Yesterday marked the 5th significant loss to our community this year. We have lost 1 woman to a long term illness and one woman yesterday to a sudden onset of dengue fever that was complicated by other health problems, she was 46, at work one day and we were at her funeral the next. We also lost the husband of one of women to illness and 2 significant staff members returned to the USA (one who had been apart of the community in one way or another for the better part of 8 years.). These losses make our year and how we have been able to live it, not so easy. Being present in the moment is a struggle as I subconsciously struggle with who will leave next, who will we lose to sickness, what is the next crisis we will face. We as a community generally bear up well under the losses, we have learned to be all stars in a crisis because the fact of the matter is we faced too too many.
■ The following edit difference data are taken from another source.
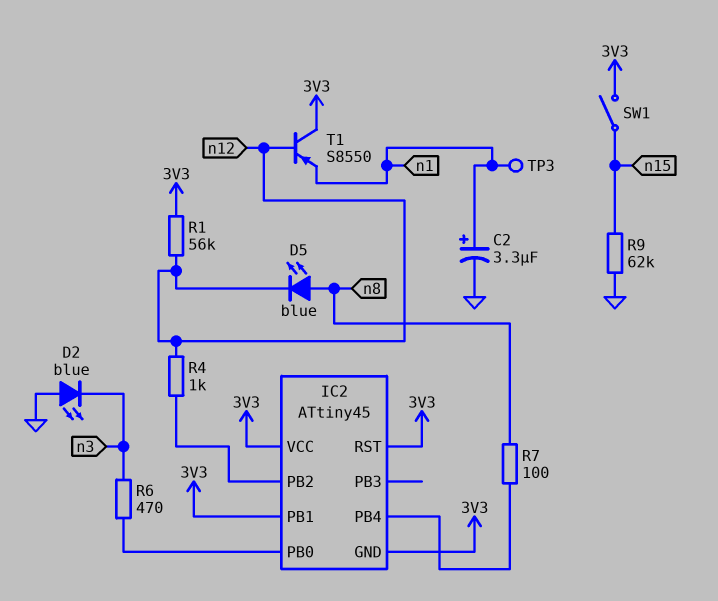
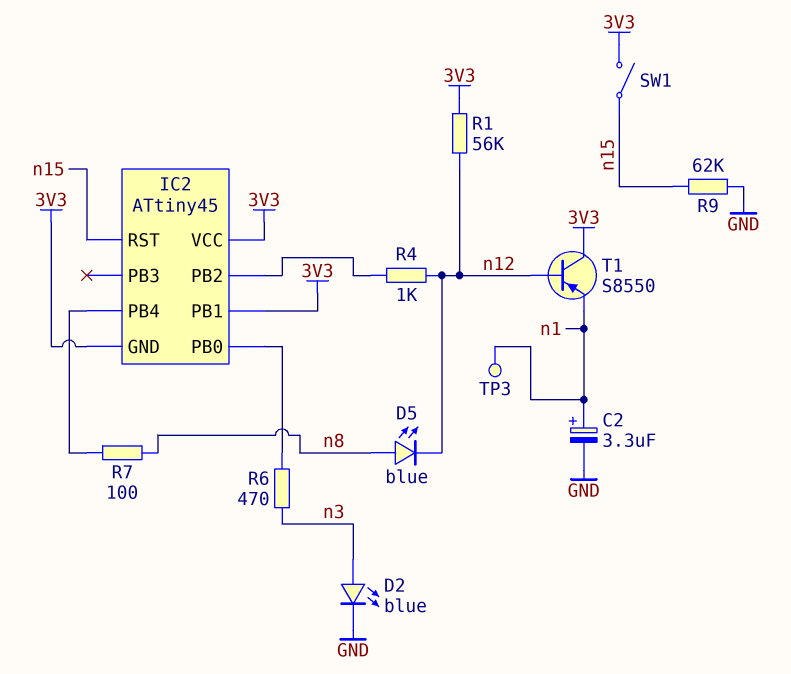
D2: LED blue (A GND, K n3) -> LED blue (A n3, K GND)
IC2 pin RST: 3V3 -> n15

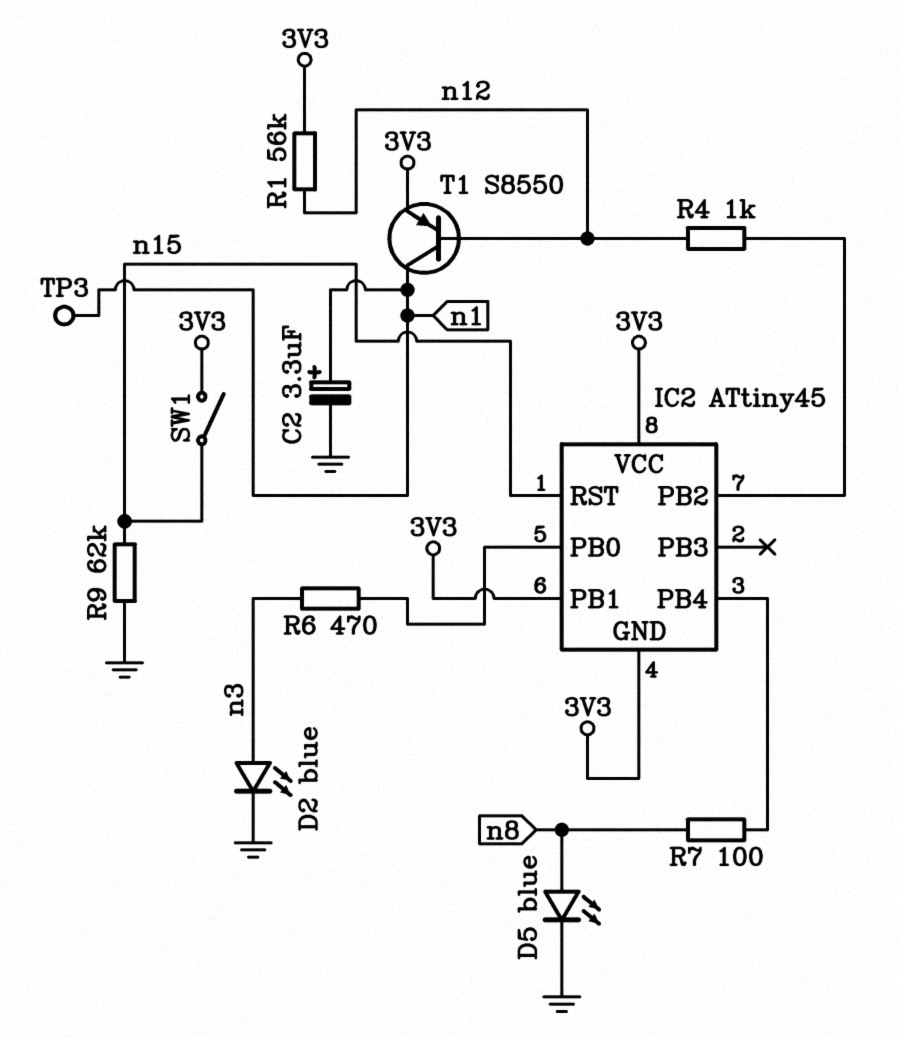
D5: LED blue (A n8, K n12) -> LED blue (A n8, K GND)
T1: PNP S8550 (B n12, C 3V3, E n1) -> PNP S8550 (B n12, C n1, E 3V3)

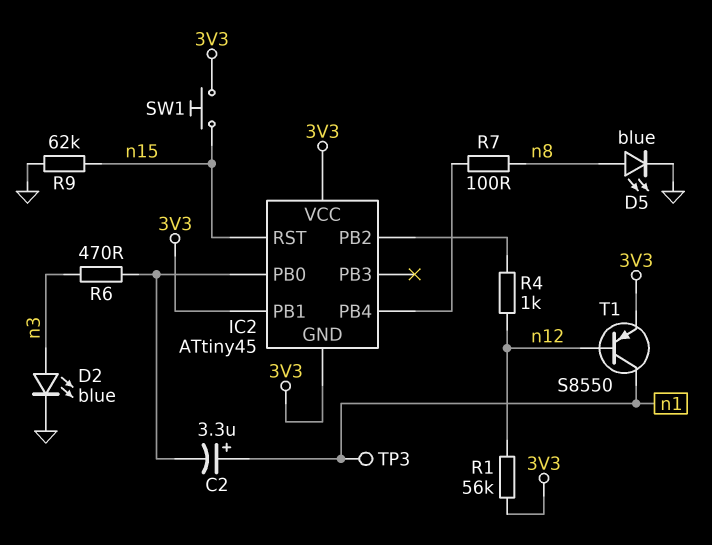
C2: 3.3uF (plus n1, minus GND) -> 3.3uF (plus n1, minus IC2/PB0)
SW1: switch (3V3, n15) -> button (3V3, n15)

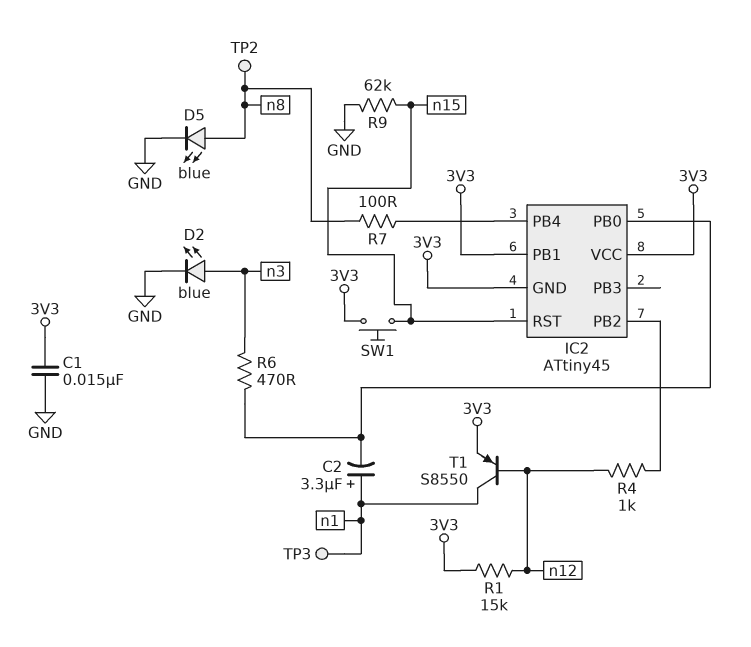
C1: none -> 15nF (3V3, GND)
R1: 56k (3V3, n12) -> 15k (3V3, n12)
TP2: none -> test point (n8)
I have begun to think of these times of crisis and loss as the uphill walk. When I was walking the Camino (Camino De Santiago http://en.wikipedia.org/wiki/Way_of_St._James), the uphills were hard and took a significant effort. They were an exercise in will especially the first day with a 5000 foot climb over about 22 miles. Yet I just kept putting one foot in front of the other. Taking a break when I needed it. By the end the uphills became my favorite part.  I loved the conquering, the exhilaration of my body being able to do what it had struggled too do only weeks earlier. The uphill is conquerable, the crisis, you just push through and you can to become a master of it.

The downhills were a big surprise to me. I though they would be the easy part. Turns out that’s not true, the downhill, means a slow down and control of your body in different ways, a strategy for how to protect your knees, mastering the zig zagging gallop or whatever might work best for body to take the stress off. The downhill is hard, I might even describe it as the most difficult part…because of the conflict of my brain telling me to stay controlled and use of the strategies to minimize the pain and my body crying out in pain to stop and heart urging me forward, a belief in the the vague promise that the pain ends eventually. Truly, the downhill puts stress on places that you don’t feel unless you are walking downhill.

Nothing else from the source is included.